Welcome to Meditations 🏛️ Try copying one of these messages to me (I'll show up whenever I sense this book could help):

"I'm overwhelmed by things I can't control. What would Marcus Aurelius say?"

"How do I stay calm when someone insults me or treats me unfairly?"

"I'm facing a major setback. What Stoic exercises help with adversity?"

"How can I be a better leader — more principled, less reactive?"

"What's the Stoic view on death? I'm scared of dying."

"I want to start a daily Stoic practice. What does Marcus recommend?"

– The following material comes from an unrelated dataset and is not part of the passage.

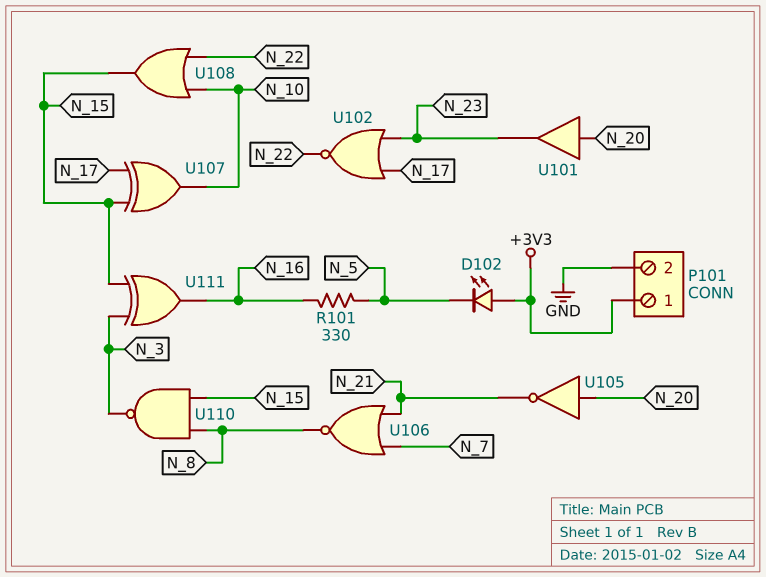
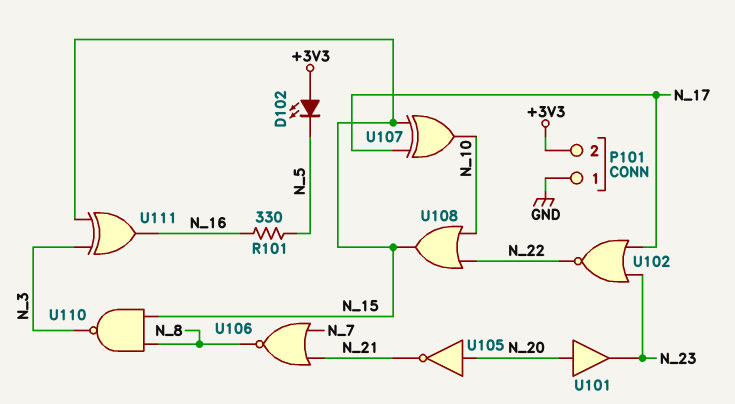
P101 pin 1: +3V3 -> GND
P101 pin 2: GND -> +3V3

Or just say: "Map this book to my life."

Philosophy (4 Rules to Remember)

  1. You have power over your mind — not outside events. Realize this, and you will find strength. The universe is change; your life is what your thoughts make it.

  2. Be like the rocky headland on which the waves constantly break. The waves keep coming, but the rock stands firm — and the raging waters subside around it.

  3. Waste no more time arguing what a good person should be. Be one. The answer to every philosophical question is the action you take right now.

  4. You could leave life right now. Let that determine what you do and say and think. Memento mori — the awareness of death is not morbid, it's clarifying.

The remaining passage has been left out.